6. So che state per rilasciare un nuovo EP: farà parte di un album in prossima uscita?
Al momento “Let the Dragon Fly” è un lavoro autonomo.
Nel senso che i brani presenti faranno sicuramente parte del nostro primo album, non posso però dire ora quando uscirà perché stiamo puntando molto sui live e sull’organizzazione del lavoro.
Abbiamo creato il sito internet www.dragonharpband.com e ci stiamo occupando del merchandise. Nel gruppo siamo perfezionisti e cerchiamo di non avere troppa fretta.
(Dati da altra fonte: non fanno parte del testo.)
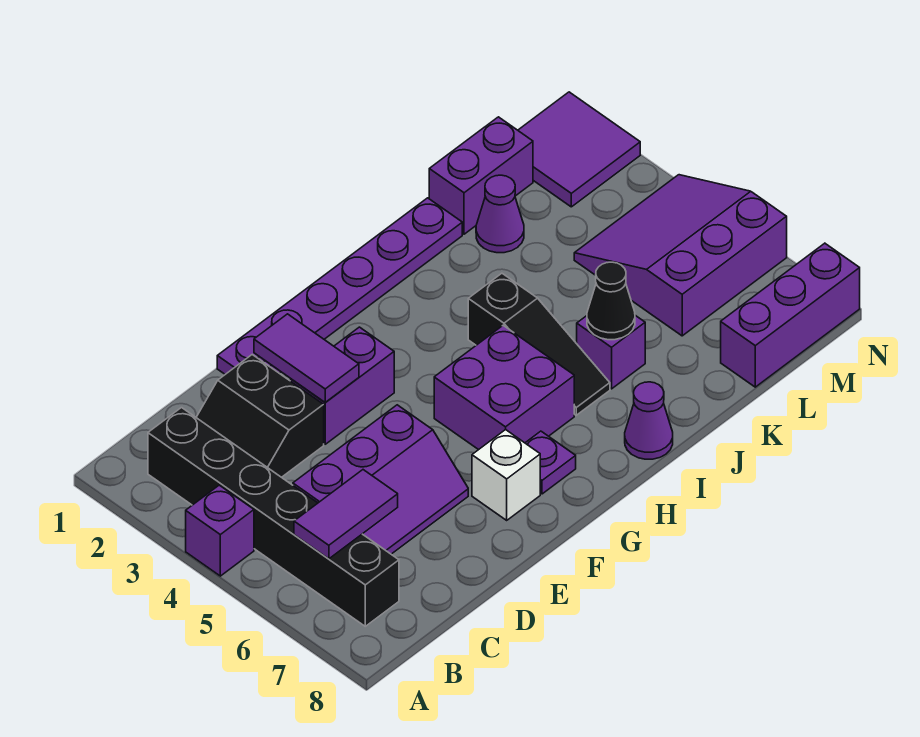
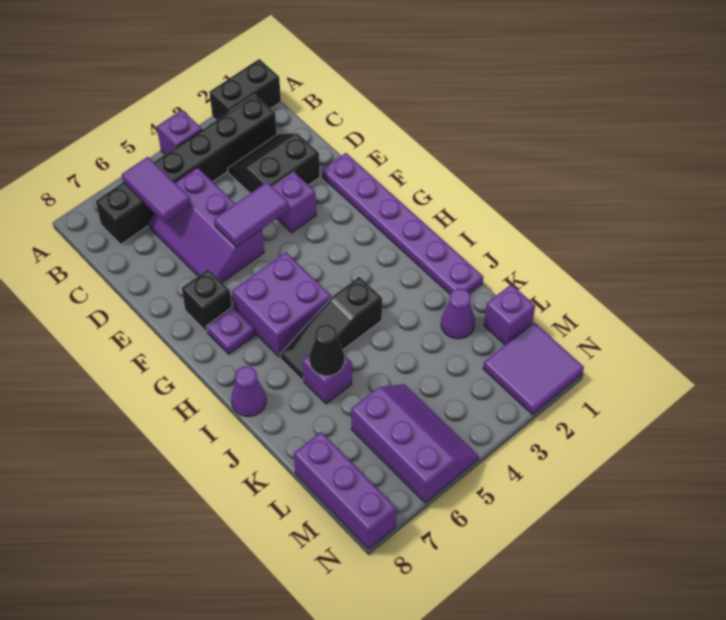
none -> black brick A1:A2 level 1
purple tile E2:E3 level 2 -> purple tile E4:E5 level 2
purple brick E3:F3 level 1 -> purple brick E3 level 1
white brick F7 level 1 -> black brick F7 level 1
purple brick K1:L1 level 1 -> purple brick L1 level 1
purple slope L4:N6 level 1 top 6 -> purple slope L5:N6 level 1 top 6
7. Quali sono i tuoi progetti futuri e su cosa vorresti concentrarti maggiormente?
Di progetti ne avrei tanti. Un punto fermo a cui vorrei arrivare a breve è l’apertura dell’Accademia dell’Associazione. Ci vuole tempo e tanta organizzazione, ma ci si arriverà.
Inoltre è il secondo anno che organizzerò, sempre con l’Associazione, il concerto “Lonely Nights”, che prevede una raccolta fondi da destinare alle organizzazioni per la prevenzione del suicidio.
La musica è un mezzo di comunicazione e un modo per stare insieme facendo qualcosa di bello. Ho pensato di usarla anche per fare del bene a chi, qui in Italia, ha bisogno di aiuto e comprensione.